President Donald Trump speaks Jan. 6 during a rally protesting the Electoral College certification of Joe Biden as president. Trump sought to overturn a free and fair election in order to stay in power. Evan Vucci/Associated Press

I haven’t always agreed with the policies of past Republican presidents and I haven’t always voted for the Republican presidential nominee, but I’ve always stayed a Republican, believing in the basic tenets of what I believe to be fundamental Republican ideals – these include a strong national defense, fiscal conservatism (i.e., a balanced budget), individual liberties and personal responsibility, and federalism. I am a New England Republican. I am a Maine Republican. I am and always will be, for example, strongly pro-choice, like Sen. Barry Goldwater, believing it to be an inherently conservative position – that is, to keep the government out of an individual’s choice about their reproductive health. I believe in capitalism that is socially responsible (e.g., you have the right to make a profit as long as you pay a fair wage, protect your workers’ health and safety and don’t endanger the public).

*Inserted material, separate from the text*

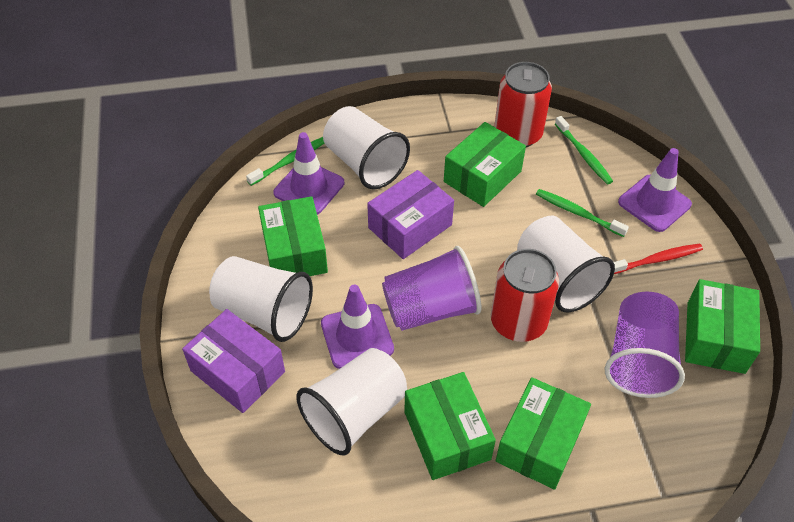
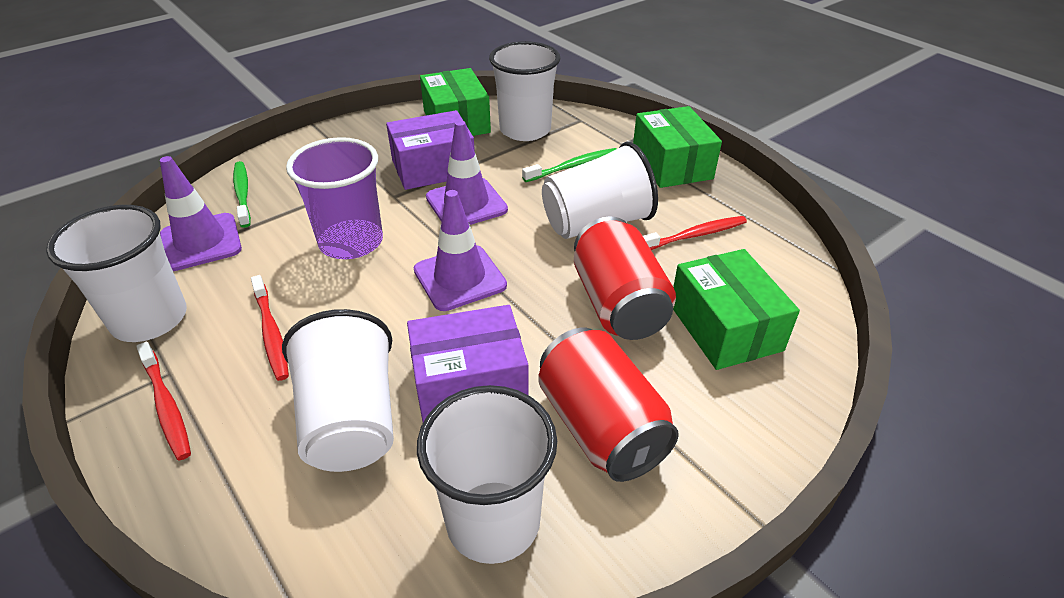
green box: 5 -> 3
green toothbrush: 3 -> 2
purple cup: 2 -> 1
red toothbrush: 1 -> 3
white cup: 4 -> 5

I love my country and I am proud (and lucky) to be an American, but that doesn’t stop me from acknowledging our sordid past. We too often have failed to live up to the ideals we espouse about freedom and equal opportunity and equal justice under the law, and we will continue to fail to fully live up to them in the foreseeable future. But the ideals articulated in the Declaration of Independence, the Constitution and in our collective vision of who we are and what we stand for are what make this country great and, although it may be trite to say so, a beacon of light to people around the planet. Our greatness lies in our constant struggle to live up to those ideals.

I leave the Republican Party because it has become a sycophant to former President Donald Trump. By continuing to support him, the party, with the exception of a few courageous members, has betrayed every principle of truth, honor, decency and morality that I believe in, and I can no longer be a part of it. I don’t say this because I disagreed with all of the Trump administration’s policies; I didn’t. I don’t say this because Trump was an unconventional president; I like the idea of shaking things up in Washington. I say this because Donald Trump denigrated our democratic institutions, lied to the American people on a scale that is breathtaking in its breadth and depth and betrayed his oath of office. I also believe him to be, among other things, a bully, a narcissist and a pathological liar who is amoral, ignorant of history and devoid of compassion and empathy.

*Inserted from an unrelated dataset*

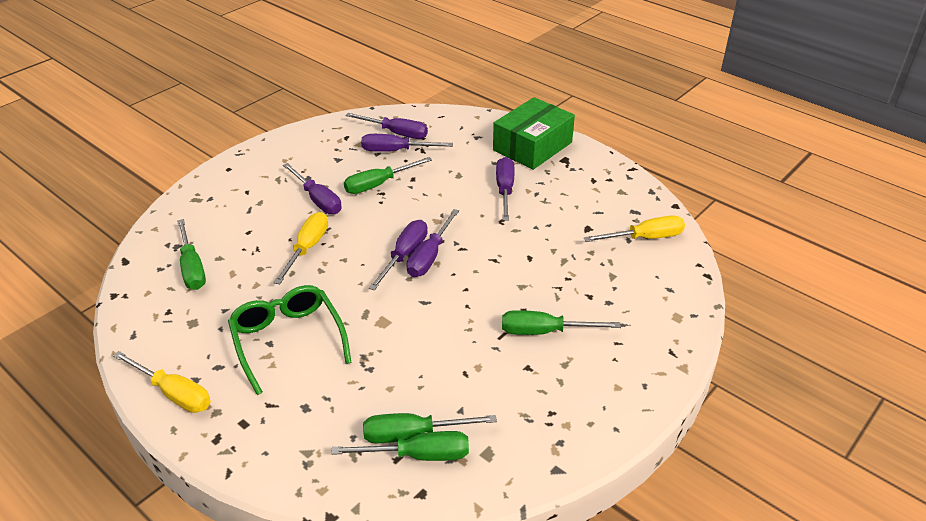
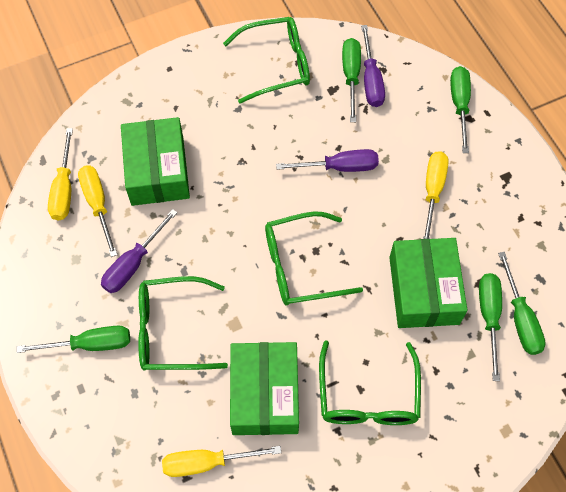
green box: 1 -> 3
green glasses: 1 -> 4
purple screwdriver: 6 -> 3
yellow screwdriver: 3 -> 4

Even if everything I believe about Donald Trump is untrue, one simple reason and one set of indisputable facts should compel the Republican Party to disassociate itself from Donald Trump and should persuade all U.S. senators to vote to convict him during the impeachment trial. Donald Trump sought to undermine and indeed overturn a free and fair election, to essentially stage a coup, in order to stay in power. If that isn’t the complete opposite of everything this country stands for, and a clear betrayal of his oath to uphold the Constitution, I don’t know what is. I cannot and will not remain a member of an organization that is unwilling to disavow such a man, that continues to kowtow to him out of concern for its own political future and that appears to be as unable or unwilling as he is to tell the American people the truth.